SUNG HOON CHUNG: GETTING THERE FASTER AND MORE SUSTAINABLY

Like most travelers, you program your self-driving car to reach your destination as quickly as possible. The problem: Everyone else is doing the same thing, potentially creating traffic tie-ups on well-traveled roads. Plus, your car is electric and will need to recharge somewhere along the way. How will you — or your smart car — know which roads to take?

That’s where Assistant Professor of Systems Science and Industrial Engineering Sung Hoon Chung comes in. His research centers on complex, large-scale problems involving multiple agents and limited resources over time, using mathematical optimization to address conditions of uncertainty.

“If drivers want to reduce their travel time, it may not be optimal to choose the shortest path. From the systems perspective, what you want to do is minimize the total travel time of all the users,” Chung explains.

That involves changing the behavior of individuals to optimize the system. For example, a heavily traveled road might institute higher tolls during rush hour, reducing congestion and leading thrifty travelers to pick other routes.

Reducing congestion also reduces the possibility of crashes, Chung acknowledges. But there’s a sweet spot when it comes to pricing: If the toll is too low or too high, it won’t be as effective in reducing congestion, because too few or too many people would choose other roads.

Systems science analyzes these complex factors and how they interact.
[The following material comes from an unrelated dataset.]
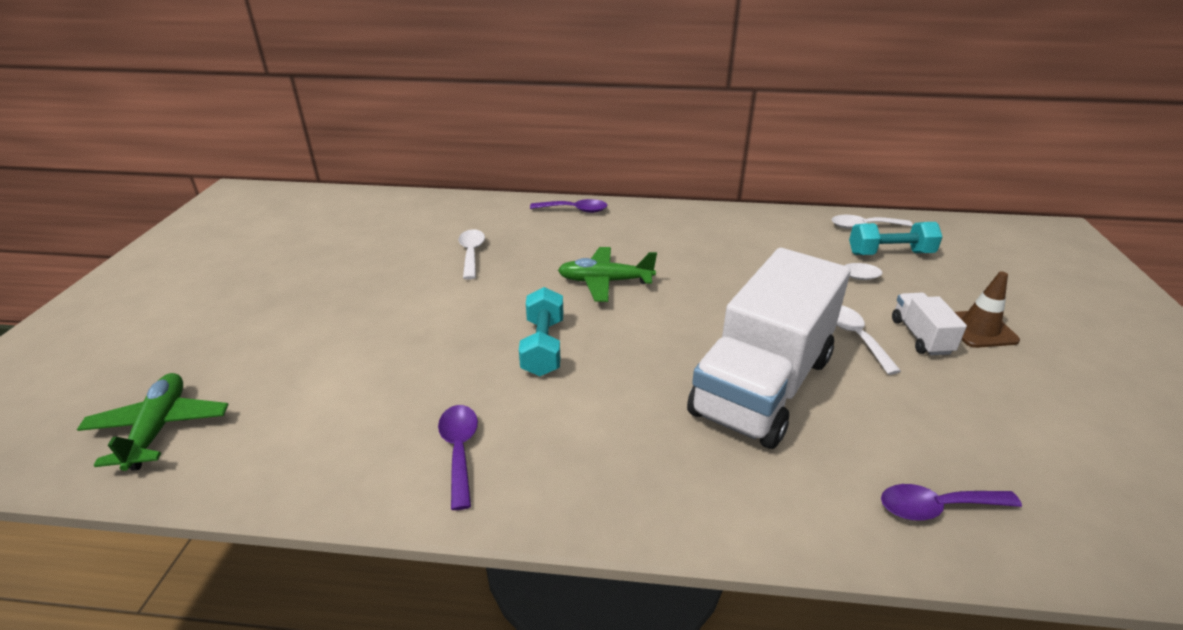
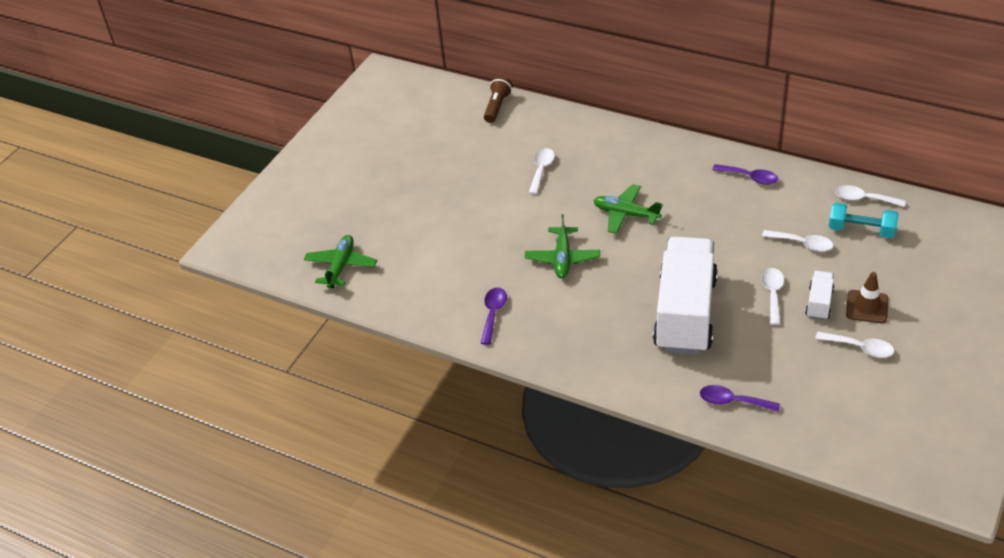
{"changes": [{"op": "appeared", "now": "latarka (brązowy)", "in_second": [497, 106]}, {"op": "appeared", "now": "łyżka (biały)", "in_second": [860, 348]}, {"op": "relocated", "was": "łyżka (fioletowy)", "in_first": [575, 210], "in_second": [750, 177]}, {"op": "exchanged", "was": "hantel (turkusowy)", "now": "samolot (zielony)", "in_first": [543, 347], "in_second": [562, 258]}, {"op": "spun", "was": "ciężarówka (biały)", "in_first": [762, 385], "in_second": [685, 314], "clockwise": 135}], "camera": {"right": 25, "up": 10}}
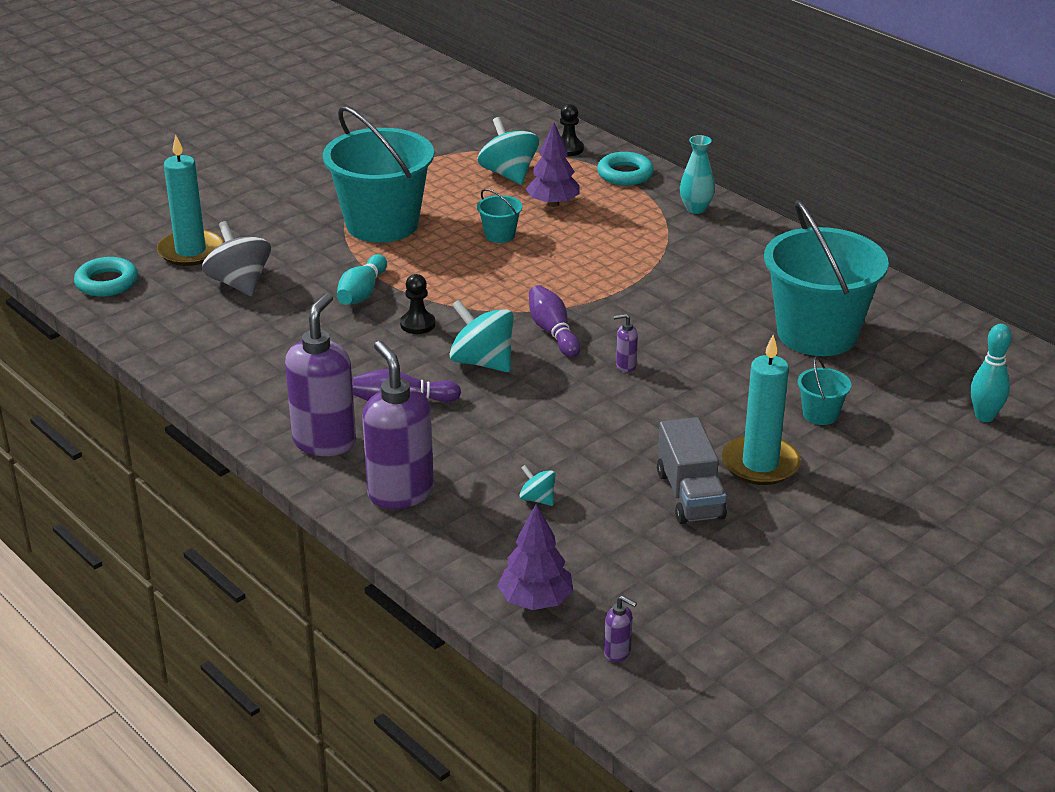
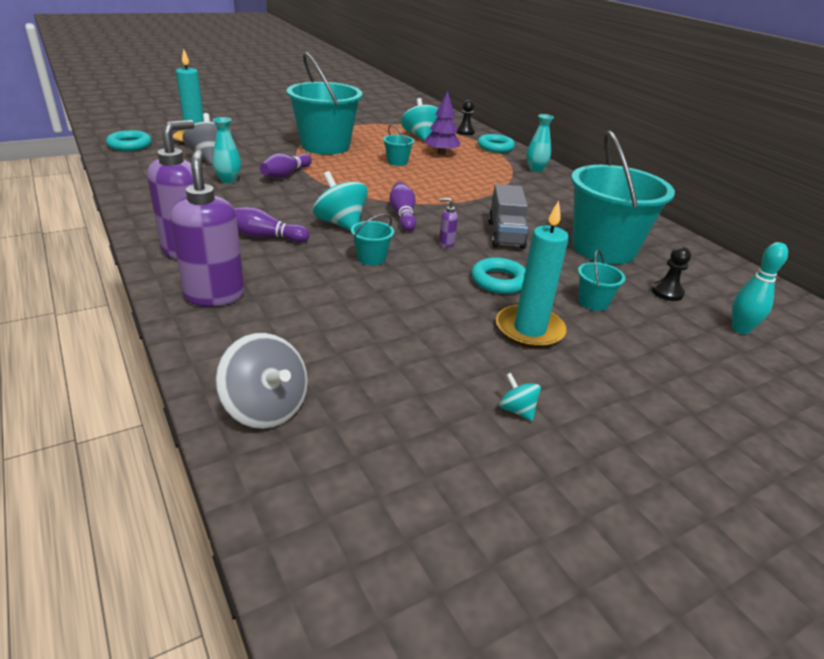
{"changes": [{"op": "missing", "was": "dozownik mydła (fioletowy)", "in_first": [618, 653]}, {"op": "appeared", "now": "wazon (turkusowy)", "in_second": [228, 180]}, {"op": "appeared", "now": "wiadro (turkusowy)", "in_second": [371, 258]}, {"op": "appeared", "now": "pierścień (turkusowy)", "in_second": [499, 281]}, {"op": "relocated", "was": "pionek (czarny)", "in_first": [417, 324], "in_second": [667, 292]}, {"op": "relocated", "was": "bączek (turkusowy)", "in_first": [537, 499], "in_second": [517, 410]}, {"op": "relocated", "was": "ciężarówka (szary)", "in_first": [689, 495], "in_second": [505, 235]}, {"op": "exchanged", "was": "drzewko (fioletowy)", "now": "bączek (szary)", "in_first": [536, 601], "in_second": [265, 408]}, {"op": "colour", "was": "kręgiel (turkusowy)", "now": "kręgiel (fioletowy)", "in_first": [362, 292], "in_second": [286, 174]}], "camera": {"right": 10, "up": 0}}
Coupled with autonomous systems and tools such as mathematical optimization, data mining and machine learning, scientists can solve logistical problems in real time — adjusting tolls or rerouting vehicles, for example. Ultimately, Chung’s research may help pave the way for smart cities, in which resources are automatically adjusted to sustainably and efficiently meet the community’s needs.

A few years ago, Chung studied the optimal placement of charging stations for electric cars, one of the major obstacles to the widespread adoption of this technology. He focused on how to find the optimal locations for charging stations that could accommodate limited budgets and long-term plans. It could be a game-changer, and so too could be his most recent line of research: autonomous delivery drones, which could be used for a wide range of applications, including the delivery of crucial medicines to disaster areas.

The drones would be based on trucks — also in motion — where they would return after making deliveries to recharge, and then return to the skies for another round. Ultimately, such delivery systems could reduce the number of vehicles on the ground, relieving traffic congestion while making the same number of deliveries as traditional methods.

“We focus on how we can optimally manage the use of the drones and trucks, and move their optimal routes to minimize flight time,” he says. “It’s very similar to the electric car research because drones also use batteries and have limited range, so they can’t be used for very long missions.”